The quantitative morphological characteristic of tumor sphericity is considered to reflect the tumor’s complicated shape. In the case of an invasive tumor with a complicated shape, the feeding arteries tend to be multi-feeders compared to the simple expanding oval- or round-shape SCC, and this may make the arterial infusion therapy more complicated and difficult. FDG-PET/CT can easily visualize the rough shape of such anatomically complicated tumor by setting a specific SUV threshold. In contrast to the parameter of sphericity, tumor volume was higher in the poor-treatment-outcome group, but not significantly so (P value =0.09). From the results of the current study, although tumor volume is generally believed to be a prognostic factor in numerous cancers, including head and neck SCC (23), quantitative information about tumor shape may be more sensitive for the prediction of treatment outcome. In addition, several previous reports have described that the tumor morphological parameter known as “asphericity” was useful as a prognostic factor in patients with HNSCC (24,25). Although their study population was somewhat heterogeneous (including primary sites of naso-, oro-, hypo-pharynx, lip and oral cavity) and did not include patients with nasal and paranasal cavity SCC, the parameter of quantitative tumor shape may be used for most HNSCC patients regardless of the primary site, by integrating the results of the current study and the previous reports described above.
Tumor heterogeneity was not found to be a prognostic factor in the current study. In several previous reports, the parameter of intratumoral heterogeneity was indicated to be a prognostic factor in advanced T-stage oropharyngeal SCC patients (10); higher intratumoral heterogeneity predicted a worse prognosis. The explanation of this discrepancy between studies is not straightforward.
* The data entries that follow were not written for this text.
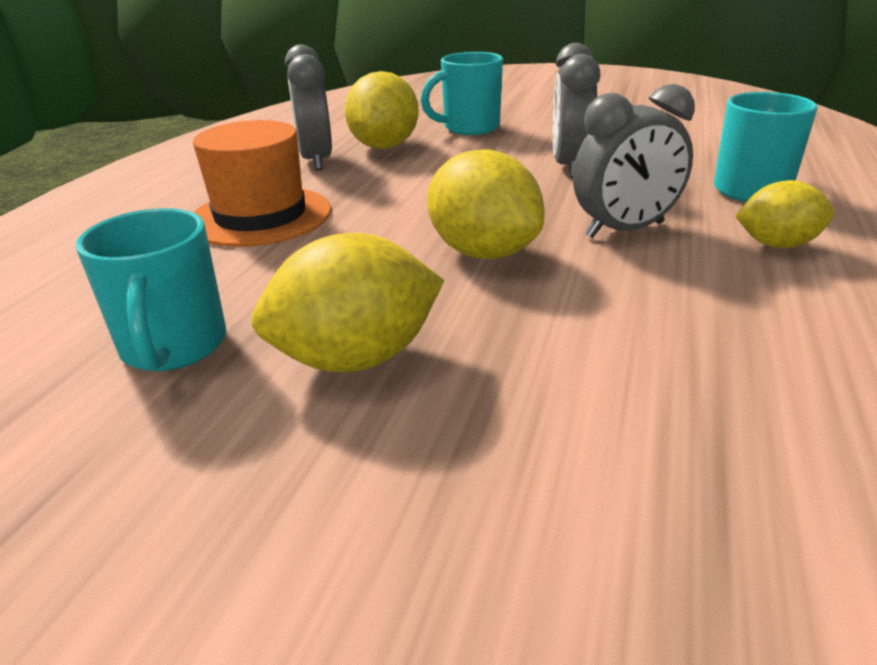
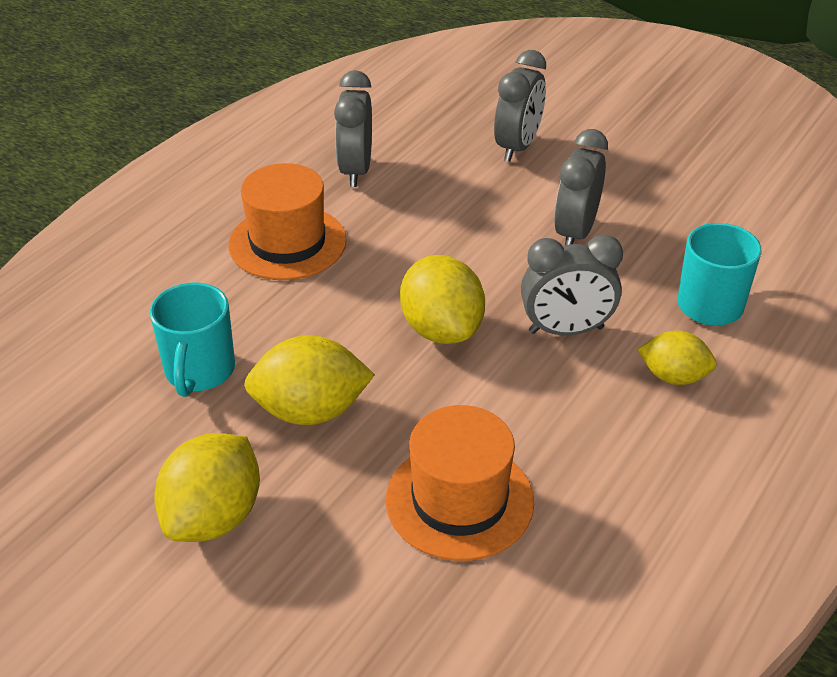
camera: 15 degrees right, 10 degrees up
(384, 146) = (424, 161): yellow lemon -> yellow lemon (214, 517)
(469, 128) = (517, 147): turquoise mug -> grey clock
(640, 419) = (459, 500): none -> orange hat

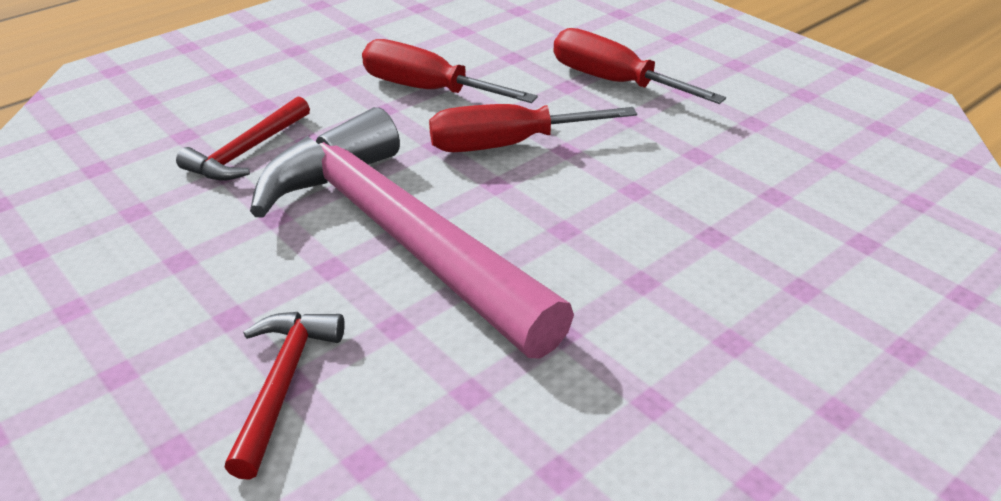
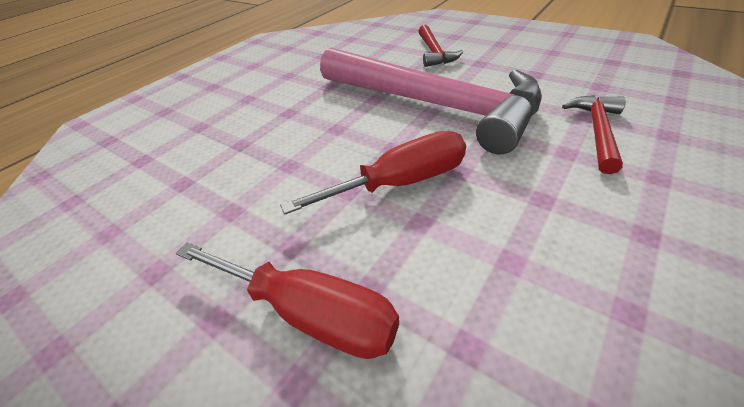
camera: 170 degrees right, 5 degrees up
(427, 90) = (526, 238): red screwdriver -> none

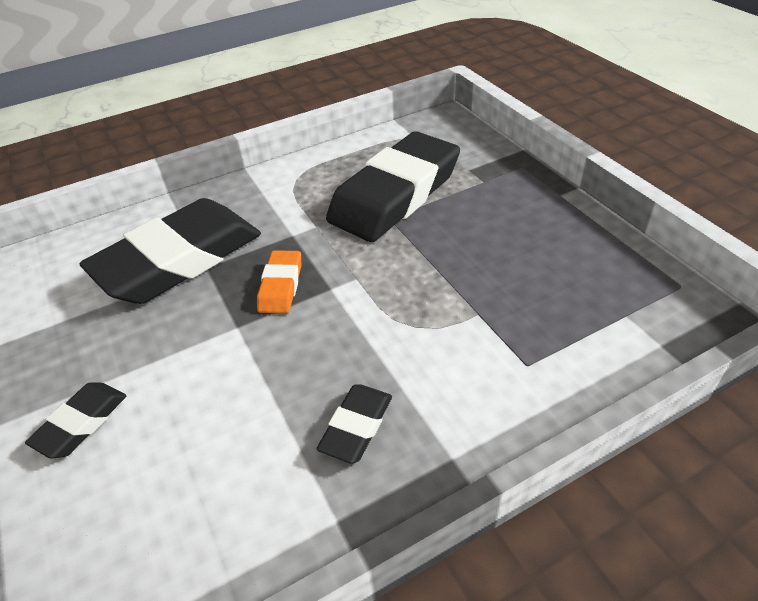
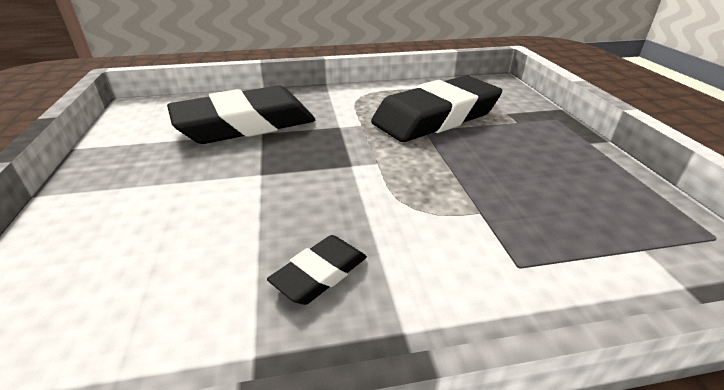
camera: 15 degrees right, 10 degrees down
(81, 423) = (98, 209): black eraser -> none
(281, 286) = (312, 155): orange eraser -> none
We speculated that the difference in treatment regimens—i.e., arterial infusion of cisplatin with concomitant radiotherapy versus systemic chemoradiation may have played a role, but we emphasize that this is only our supposition. In addition, the biological characteristics of oropharyngeal and maxillary cancer are slightly different (26) and may have led to the different results related to the intratumoral heterogeneity as a predictor of treatment outcome.
The current study has several limitations. First, the number of patients was very small. However, the patient population with nasal or paranasal SCC is generally rather small. Second, analyses of correlations to other biological factors such as human papillomavirus (HPV) status or tumor histological grade were not performed. To address these limitations, further additional follow-up studies will be needed.
In conclusion, quantitative morphological evaluation of nasal or paranasal SCC by sphericity was indicated to be useful for the prediction of treatment outcome. This parameter could contribute to the appropriate tailoring of treatment strategy for patients with nasal or paranasal SCC.
Acknowledgements
None.
Footnote
Conflicts of Interest: The authors have no conflicts of interest to declare.
Ethical Statement: Our institutional review board approved this retrospective study protocol, and written informed consent was waived.